Japanese consumers faced price hikes in June on 614 food items, including confectionery and dairy products, with the prolonged depreciation of the yen and bad weather driving up import costs of raw materials, a credit research company said.

Poor harvests triggered by extreme heat and drought abroad have led to price hikes in Japan for imported cocoa beans, coffee beans, olives, and orange and other fruit juices, a survey by Teikoku Databank Ltd. showed.

Prices of 68 products from Japan's leading potato chip maker Calbee Inc., including traditionally popular snack food Kappa Ebisen, increased by up to 10 percent from Saturday, while another company has raised those of "natto" fermented sticky soybeans.

Electricity and gas charges for households for June, based on usage in May, rose for all of Japan's major providers. Prime Minister Fumio Kishida's government halved subsidies aimed at curbing power and gas bills at the end of last month.

As more firms are expected to try to pass on higher import costs to customers against the backdrop of the weaker yen, price rises are "likely to expand" toward the latter half of the year, Teikoku Databank said in a recent report.

With speculation growing that the Japan-U.S. rate gap will not narrow sharply soon, the yen has declined to 34-year lows against the U.S. dollar, while the government intervened in the currency market sometime between April and May.

In June, meanwhile, pension payments went up, but not enough to keep pace with the inflation rate. As for medical care, patients were forced to pay more out of their own pockets at hospitals, possibly undermining consumer sentiment further.
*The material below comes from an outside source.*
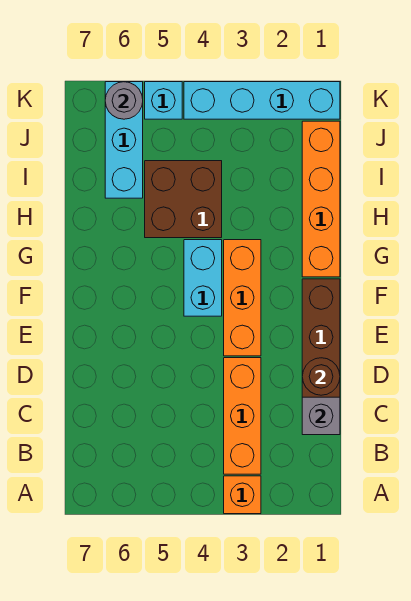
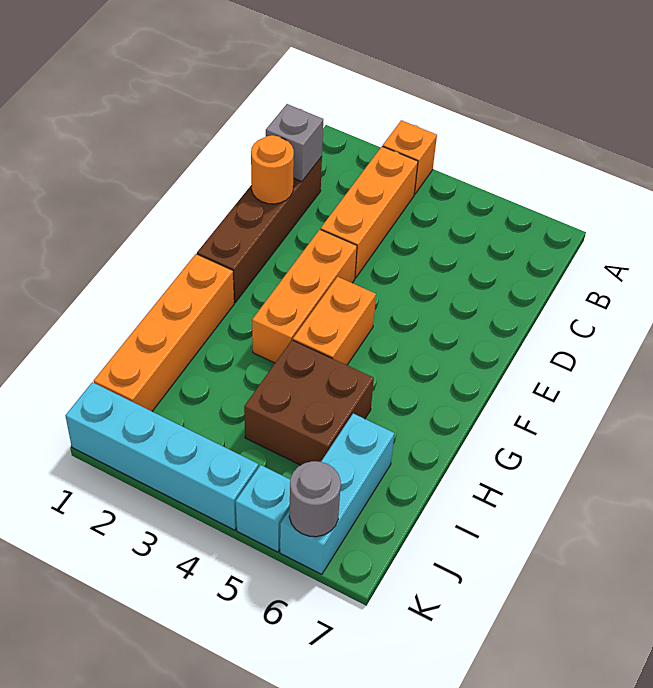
brown round brick D1 level 2 -> orange round brick D1 level 2
cyan brick F4:G4 level 1 -> orange brick F4:G4 level 1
On Saturday, a 40,000-yen ($254)-per-person tax cut program began to ease the pain of inflation felt by households as Kishida's Cabinet, plagued by low approval ratings, seeks to make the benefits of government support more visible to disgruntled voters.

But analysts question how effective the program is in shoring up private consumption after tepid domestic demand caused the Japanese economy to report its first negative growth in two quarters in the January-March period.

In the current fiscal year starting in April, Japanese households are estimated to shoulder around 106,000 yen more compared with the previous year amid the rising cost of living, according to Mizuho Research & Technologies Ltd.